There are many specialties in cyber security. Picking three for illustration, there are companies that unshred documents – see our upcoming post on how to use a shredder properly. There are companies that specialize in breaking into online sites. And there are companies that break into mobile devices. If you need documents rescued from the shredding bin you call a deshredding company, not the shredder manufacturer. If you want to see how vulnerable your web site is to attacks then you hire a company that does that all day every day, never hire the company that built the web site – especially if you built it yourself! And if you need to break into a mobile device, in this case an iPhone, then you hire a company that breaks into these devices all the time. You do not go to the manufacturer. (Of course, if your goals is swaying public opinion instead of breaking into the phone then perhaps you make a federal case of it.) SECRET #1: If you need to break into something you hire a specialist who does that for a living.

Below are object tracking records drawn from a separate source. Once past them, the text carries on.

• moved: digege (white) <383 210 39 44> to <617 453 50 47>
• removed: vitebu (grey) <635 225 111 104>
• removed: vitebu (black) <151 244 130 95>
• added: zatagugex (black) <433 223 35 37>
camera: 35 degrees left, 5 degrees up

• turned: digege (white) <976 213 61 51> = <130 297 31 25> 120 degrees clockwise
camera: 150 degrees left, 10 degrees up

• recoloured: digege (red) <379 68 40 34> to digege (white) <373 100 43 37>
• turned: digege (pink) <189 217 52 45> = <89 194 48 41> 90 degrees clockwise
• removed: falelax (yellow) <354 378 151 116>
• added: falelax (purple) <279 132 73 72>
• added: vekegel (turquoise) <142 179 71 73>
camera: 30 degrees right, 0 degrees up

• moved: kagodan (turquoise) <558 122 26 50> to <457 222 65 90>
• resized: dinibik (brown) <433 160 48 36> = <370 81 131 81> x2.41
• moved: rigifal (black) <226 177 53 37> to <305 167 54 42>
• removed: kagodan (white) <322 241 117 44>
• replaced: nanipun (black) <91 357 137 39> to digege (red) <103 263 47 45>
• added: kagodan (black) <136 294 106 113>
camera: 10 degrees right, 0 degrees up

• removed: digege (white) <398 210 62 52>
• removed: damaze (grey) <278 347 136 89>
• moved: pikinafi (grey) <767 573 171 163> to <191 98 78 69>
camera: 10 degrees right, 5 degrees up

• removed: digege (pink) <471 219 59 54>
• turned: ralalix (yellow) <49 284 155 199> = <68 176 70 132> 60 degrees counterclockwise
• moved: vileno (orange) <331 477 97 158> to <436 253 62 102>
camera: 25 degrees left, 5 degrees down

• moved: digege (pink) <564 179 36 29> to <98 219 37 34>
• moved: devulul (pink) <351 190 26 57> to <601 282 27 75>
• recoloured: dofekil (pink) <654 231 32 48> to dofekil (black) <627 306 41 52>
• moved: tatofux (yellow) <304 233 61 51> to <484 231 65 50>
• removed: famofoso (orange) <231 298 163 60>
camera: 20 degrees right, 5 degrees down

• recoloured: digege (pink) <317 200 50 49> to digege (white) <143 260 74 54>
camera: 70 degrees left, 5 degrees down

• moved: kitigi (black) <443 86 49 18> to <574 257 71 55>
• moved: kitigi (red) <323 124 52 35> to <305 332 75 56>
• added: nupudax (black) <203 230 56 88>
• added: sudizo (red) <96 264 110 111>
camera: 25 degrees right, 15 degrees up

Knowing that a back-door exists completely changes how you try to break into something. As long as a secured container is thought to be secured, the attacks against it are typically frontal assault / brute force attacks or coercion / candy-for-your-password attacks. The moment that a back door is known to exist the known “attack surface” changes, as do the methods of attack expected to succeed. If a back door were to be built into a class of mobile devices (e.g. all iphones) then that back door would become the area of focus for getting into the phones. Instead of breaking into a single phone, one successful exploit gets an attacker into all phones (of a certain version etc.) The idea that the special back door will only be used when appropriate (e.g. with a warrant) is just silly. Once the back door has been built, the security of the system is broken, and government funded (possibly not the U.S. government) and criminally funded attackers will get the key. Yes. I said “will get” not “might get”. If it exists they will obtain it, and they don’t care about warrants or other legal issues. What started as a Law Enforcement Only back door will then be use to steal private information for use by other governments and criminals around the world. How would a foreign intelligence agency use “private” text messages and emails against a government employee having money trouble or family issues? How useful would it be for a burglar to know the precise location of every member of your family at all times? Breaking the security of the iphone – or of any ecosystem – is a serious loss for all good people. The notion that law enforcement or apple can keep the secret key a secret is immaterial. The very existence of a back door makes it a very valuable targe. SECRET #2: Once a back-door key exists the back-door becomes the attack point, and attackers will get in, no warrant required.
The very notion of asking a manufacturer to break into their own device indicates that the goal is not the data on that one device, and if the manufacturer provides that access then it opens up all devices to those who (unlike law enforcement) don’t care about the rule of law, freedom, or personal privacy.